En voici les principaux points :
Actions qui doivent être entreprises au niveau des Etats membres
- mettre en œuvre les objectifs de la stratégie UE2020 (suite de la stratégie de Lisbonne : libéralisations notamment)
- appliquer les dispositions des « nouveaux outils de la gouvernance économique » (6 pack, Semestre européen, Pacte pour l’euro plus)
- faire en sorte que le 2 pack soit adopté rapidement
- suivre les appréciations de la Commission sur les dépenses publiques
- compléter la « restructuration du secteur bancaire » pour garantir qu’ils prêtent à l’économie réelle
- going further in structural reforms to unlock domestic potential for growth, including through opening up network industries, promoting the digital economy, removing unjustified restrictions on service providers and making it easier to start a business
- utiliser le fonds social européen pour aider les politiques d’éducation, d’apprentissage et les stages
- mettre en œuvre les recommandations pour l’emploi faites à l’Etat par la Commission européenne (« plans national pour l’emploi » : semestre européen de l’emploi)
- moderniser l’administration publique notamment via l’ « e-governement »
Contributions de l’UE
On retrouve grosso modo la même chose qu’au sommet de Mars dernier :
- approfondir le marché unique en « supprimant les barrières restantes »
- mettre en œuvre pleinement la directive services (ils pensent en tirer 330 milliards d’euros)
- développer le marché unique du numérique (qu’il soit totalement effectif en 2015)
- réduire le poids de la réglementation aux niveaux européen et national
- approfondir le marché unique de l’énergie (qu’il soit totalement effectif en 2014)
- investir dans la recherche pour qu’elle se traduise en innovations
- promouvoir la remise au travail des travailleurs les plus âgés
- faciliter les migrations du travail au sein de l’UE
- faire en sorte que le budget européen serve la croissance
- d’accord pour mettre en place véritablement un semestre européen de l’emploi
- promouvoir le libre-échange et accède aux marchés publics des pays tiers (notamment : ratification rapide des accords de libre-échange signés, finalisation rapide de l’accord économique et commercial global avec le Canada, lancement des négociations d’un accord global sur le commerce et les investissements transatlantique -une partie du grand marché transatlantique- en 2013)
-120 milliards pour « booster le financement de l’économie » (69,5 milliards en fait dont 55 milliards sont des fonds structurels déjà existants + 60 milliards de prêts garantis)
—les Etats verseront10 milliards de plus au capital de la BEI (au plus tard le 31 Décembre 2012. Ce projet était dans les arcanes européennes depuis un bon moment)
—ils consentiront 60 milliards de capacité de prêts supplémentaires à la BEI (au plus tard le 31 Décembre 2012. Ce projet était dans les arcanes européennes depuis un bon moment)
—ils investiront pour 4,5 milliards dans des project bonds dès cet été (comme déjà prévu et validé par le Parlement européen) et plus si les effets constatés sont positifs
—55 milliards de fonds structurels non utilisés seront à réallouer par les Etats eux-mêmes en travaillant avec la Commission (c’est une idée de la Commission européenne.
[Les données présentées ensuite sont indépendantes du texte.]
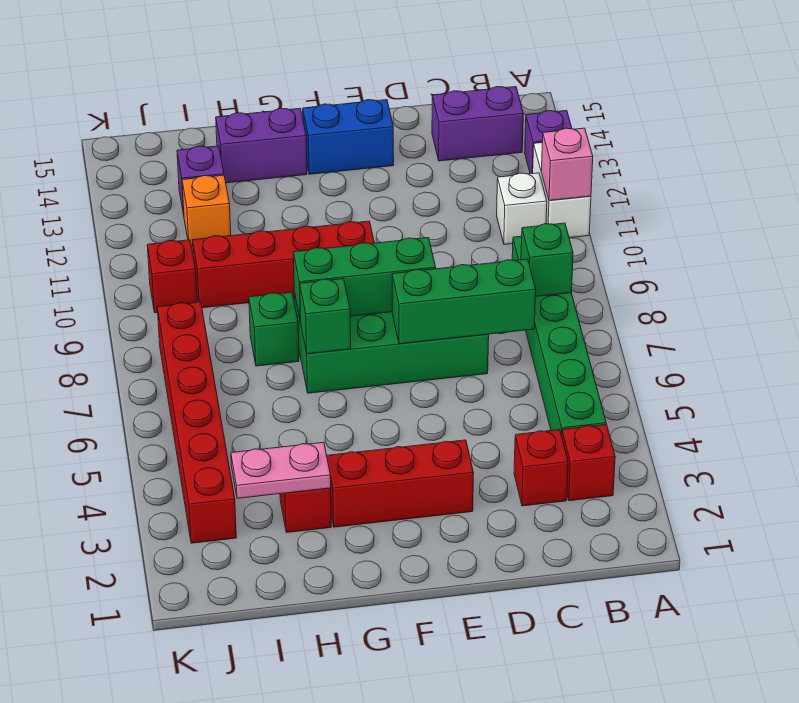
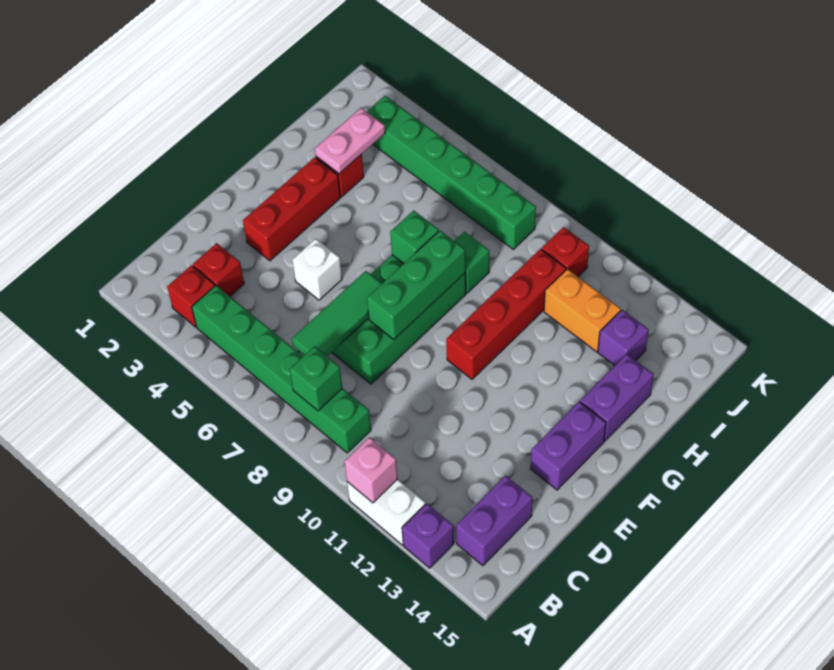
white brick B11 level 1 -> white brick E5 level 1
green brick C7:E7 level 2 -> green tile C7:E7 level 2
blue brick E14:F14 level 1 -> purple brick E14:F14 level 1
orange brick I12 level 1 -> orange brick I11:I12 level 1
red brick J3:J8 level 1 -> green brick J3:J8 level 1

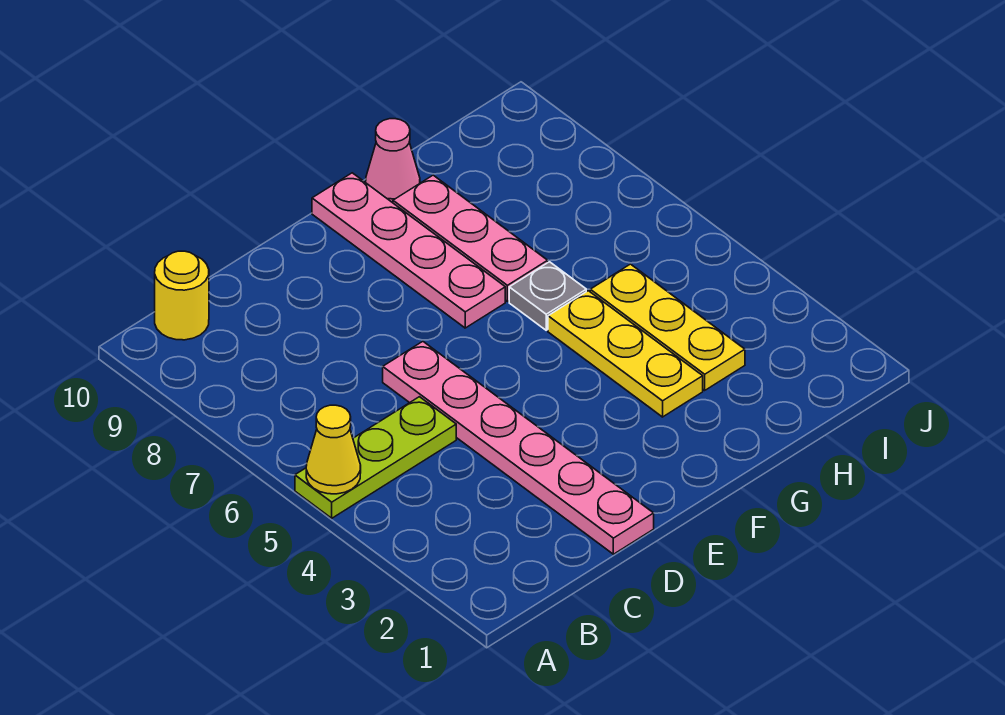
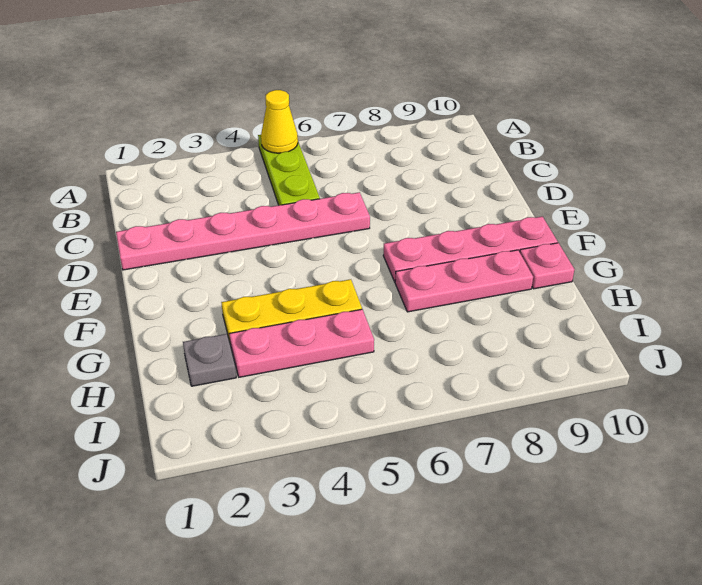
yellow round brick B10 level 1 -> none
grey plate G6 level 1 -> grey plate H2 level 1
pink cone G10 level 1 -> pink plate G10 level 1
yellow plate H3:H5 level 1 -> pink plate H3:H5 level 1

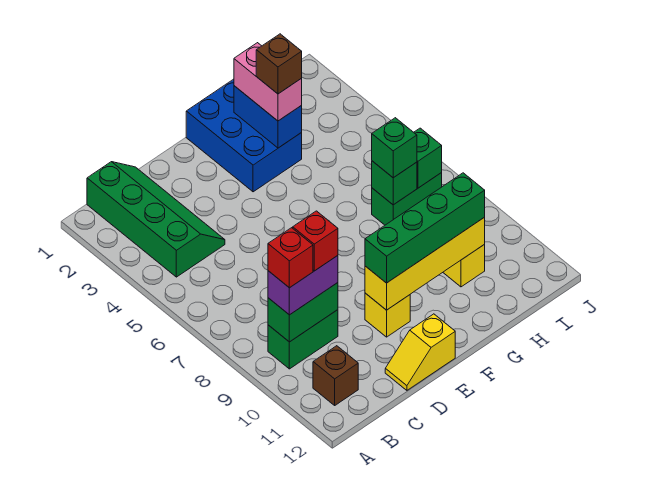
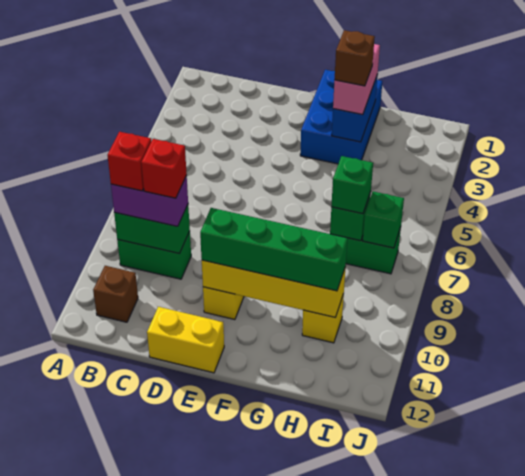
green slope B1:C4 level 1 top B -> none
yellow slope D12:E12 level 1 top E -> yellow brick D12:E12 level 1

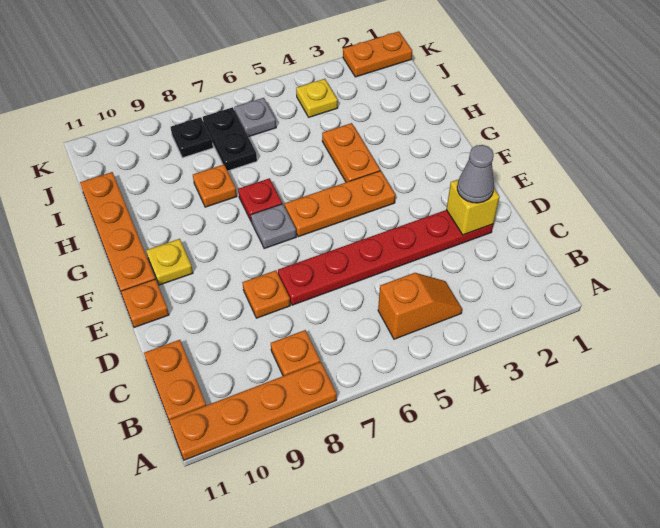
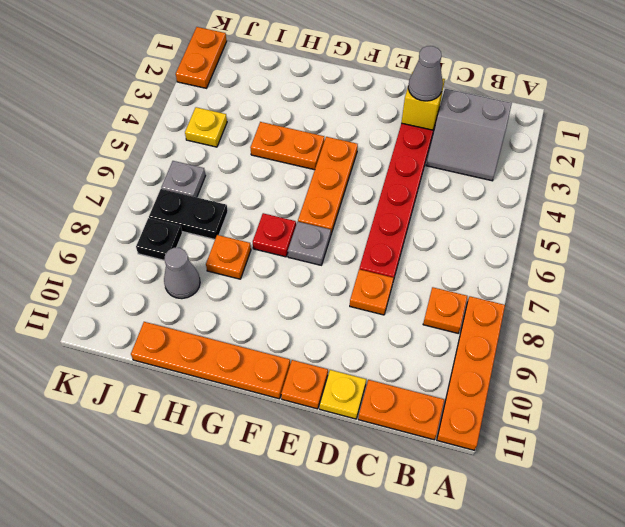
none -> grey slope B2:C3 level 1 top 2
orange slope B4:B5 level 1 top 5 -> none
yellow plate F10 level 1 -> yellow plate D11 level 1
none -> grey cone I9 level 1

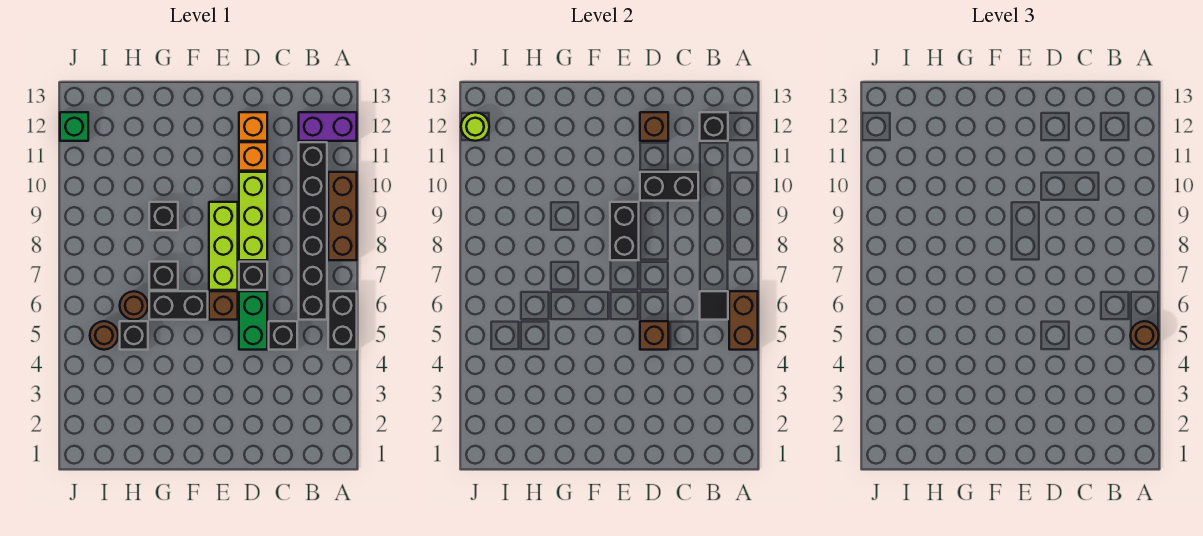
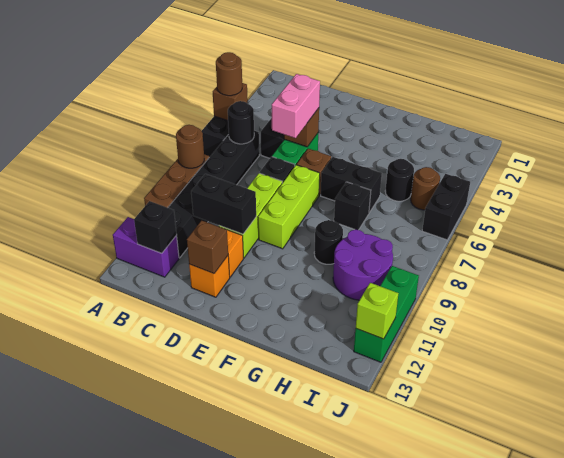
brown brick A5:A6 level 2 -> brown brick A5 level 2
black tile B6 level 2 -> black round brick B6 level 2
none -> pink brick D5:D6 level 3
black brick E8:E9 level 2 -> black brick J5:J6 level 1
black brick G9 level 1 -> black round brick G9 level 1
black brick H5 level 1 -> black round brick H5 level 1
brown round brick H6 level 1 -> brown round brick A8 level 2
none -> purple round brick H9:I10 level 1
green brick J12 level 1 -> green brick J10:J12 level 1
lime round brick J12 level 2 -> lime brick J12 level 2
Rien de nouveau ? Par contre quand cela sera-t-il fait ? comment ? au détriment de quels projets ?)
- la taxe sur les transactions financières
Les 9 pays concernés (ceux qui l’ont demandé en Février : la France, l’Allemagne, l’Italie, la Belgique, l’Autriche, l’Espagne, la Finlande, la Grèce et le Portugal) devraient l’adopter en Décembre 2012. Rien de nouveau là dedans non plus.
- Et à part ça ?
Immigration: la libre circulation dans l’espace Schengen réaffirmée mais les politiques migratoires maintenues
« Il souligne également l'importance de la libre circulation au sein de l'espace Schengen » « Le Conseil européen félicite des progrès accomplis dans le règlement de Dublin (…) et en ce qui concerne la réinstallation »
La Cour européenne des brevets aura son siège à Paris
Bien maigre victoire pour Hollande. Désormais, les brevets seront donc enregistrés et défendus à Paris. La Cour ne travaillera qu’en français, anglais et allemand, raison pour laquelle l’Italie et l’Espagne ont refusé de participer au système européen des brevets et à cette Cour qui en est l’appendice judiciaire.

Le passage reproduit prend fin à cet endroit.